As News Ltd reports, the Australian Taxation Office-led probe into Operation Wickenby experienced a major win yesterday when Philip Eric de Figueiredo pleaded guilty to three charges of conspiring to defraud the Commonwealth between 1999 and 2005, and looking to serve 6-7 years jail time for his crimes.
The 60-year-old employee of Strachans, a Swiss-based accountancy firm, helped set up the $4 million offshore tax evasion scheme, which involved the likes of Australian actor Paul Hogan, John ‘Strop’ Cornell, and the previously mentioned Wheatley.
Both Hogan and Cornell settled with the ATO ‘confidentially’, while Wheatley faced prosecution in 2007, admitting to tax evasion charges for failing to pay $318,000 to ATO and sentenced to a 15 month jail term, as reported by the Sydney Morning Herald. Telling the court at the time, “I’m ashamed of what I have done… It was something that I have regretted for a long, long time and I’m ashamed of what I’ve brought on my family, who have had to suffer a lot.”
During his trail, Wheatley’s long-term client, friend, and Aussie icon John Farnham gave the manager a glowing character reference, along with the likes of entertainer Bert Newton, AFL figure Richard Colless, and army general Peter Cosgrove.
De Figueiredo pleaded guilty to conspiring with Wheatley to defraud the Commonwealth to cause a loss, and is facing a maximum sentence of 10 years in jail.In the Queensland Court yesterday, De Figueiredo pleaded guilty to conspiring with Wheatley to defraud the Commonwealth to cause a loss, and is facing a maximum sentence of 10 years in jail, and admitted to two similar charges over the tax evasion scheme, which has collected $351 million since 2004, well short of the $1.36 billion expected to turn up, and has cost taxpayers $430 million.

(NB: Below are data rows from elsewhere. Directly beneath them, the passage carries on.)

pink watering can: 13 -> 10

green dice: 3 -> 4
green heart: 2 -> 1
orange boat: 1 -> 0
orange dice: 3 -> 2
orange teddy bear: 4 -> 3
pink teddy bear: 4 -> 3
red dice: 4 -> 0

As The Australian points out, on Tuesday, the court heard that while working for Strachans, de Figueiredo set up offshore trust companies which were used to create fake records of transactions with other companies.
Crown prosecutor Alan MacSporran told the court that while de Figueiredo was not the architect of the scam, he was instrumental in it and should be jailed for between six and seven years.

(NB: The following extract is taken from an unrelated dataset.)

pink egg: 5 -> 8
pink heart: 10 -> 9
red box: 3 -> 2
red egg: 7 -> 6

“He was a professional accountant operating offshore in a position where he was breaching the trust placed in him,” Crown prosecutor Alan MacSporran told the court, “to facilitate the commission of these frauds.”
But de Figueiredo’s barrister, Phil Dunn QC, defended that his client was simply caught up in the scheme, and was not the grand architect of the tax evasion scam, “like a frog in a pot of water being heated,” as he explained to the court. “We’re not talking about someone who was a high flier.”
The accountant was first arrested in the Chanel Islands of Jersey in 2008 and extradited two years later at the request of police working on Operation Wickenby, Mr de Figueiredo has been living in Queensland on bail since 2010.